Gov. Mike DeWine is planning to allow Ohio businesses to reopen starting May 1.
“We have a plan to start opening Ohio back up,” DeWine said on Twitter. “It’s going to be gradual – one thing after another. We want to do this in a thoughtful way that engenders confidence and ensures customers and employees are safe.”
He added: “I am an optimist and am confident that Ohioans will also live up to the challenge of doing things differently as we open back up beginning on May 1st.”
Ohio has taken a heavy-handed approach in combating the COVID-19 outbreak, including an order requiring Ohioans to remain at home except for essential business. During a Thursday briefing, DeWine indicated he would announce additional specifics about the May 1 reopening at a later time.
As of Thursday afternoon, there were 8,239 confirmed COVID-19 cases in Ohio and 8,414 total cases, according to state numbers. There were 373 confirmed deaths and 389 total deaths.
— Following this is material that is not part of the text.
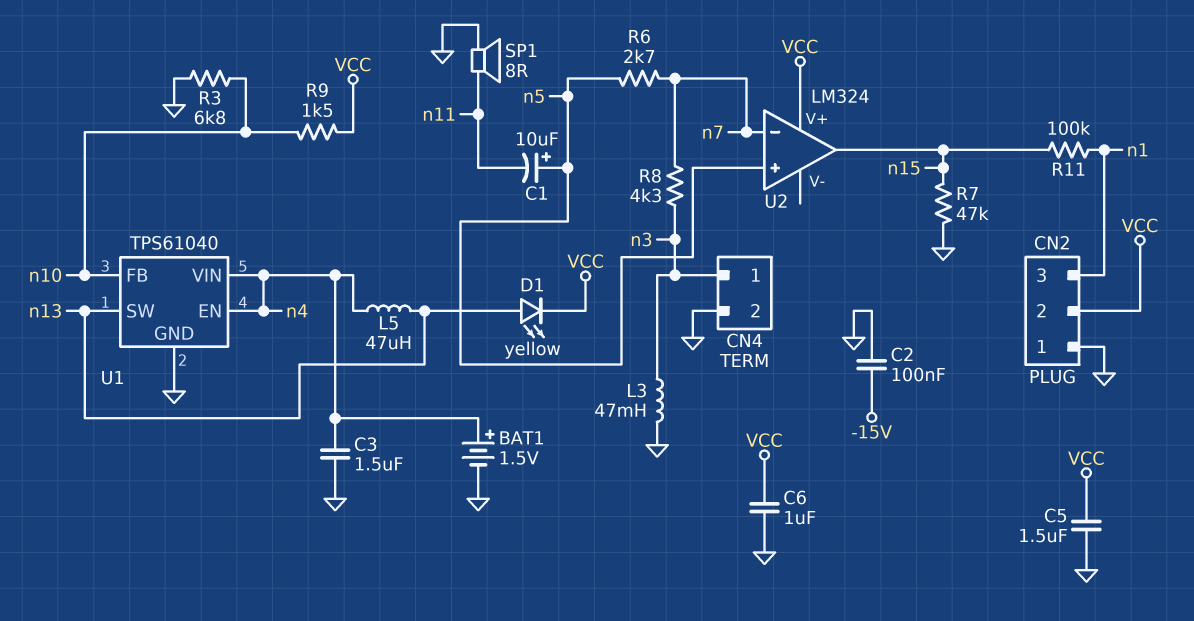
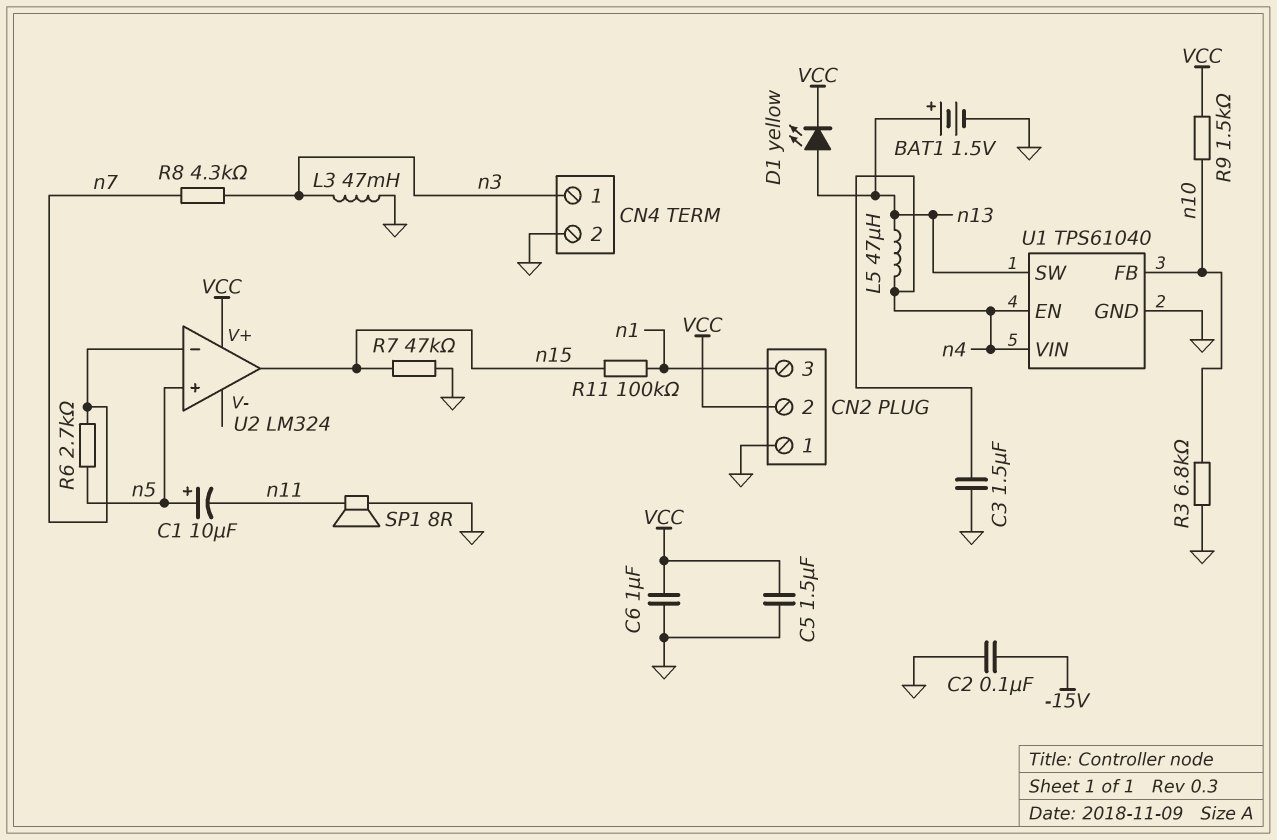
BAT1: 1.5V (plus n4, minus GND) -> 1.5V (plus n13, minus GND)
Ohio officials have tested 74,000 people, Ohio Department of Health Director Amy Acton said during a daily briefing. There have been cases reported in 87 of Ohio’s 88 counties, Acton said.
“We’re fighting every day for both your lives and your well-being,” Acton said. “We know that health is so much more than whether we get sick or not.
“It’s so much more about who we are, how we feel,” Acton added. “This has been a very, very trying time for all Ohioans, whether it’s us getting sick, someone we know losing a loved one or whether it is going through this as business owners and as people who are trying to make our way in the world.”
The decision to reopen Ohio aligns with an announcement President Donald Trump was expected to make on Thursday evening to open the nation’s economy. It also comes as more Ohioans urged the government to lift restrictions.
“Ohioans have done a great job, a phenomenal job, fighting back, staying home, ensuring physical distancing,” DeWine said in a news release. “We’ve been doing all the things that needed to be done. I’ve never been prouder to be an Ohioan and I’m very grateful for what you have done. You have flattened the curve.”
State Sen. Andrew Brenner, R-Powell, who had called on the governor to reopen the state for business, applauded DeWine’s announcement.
“It will be cautious rollout over a period of time,” Brenner said in a Facebook post. “He has asked business groups to have plans for keeping their various businesses safe over the course of the coming months. He will make sure things are being monitored so we don’t have major spikes in” COVID-19.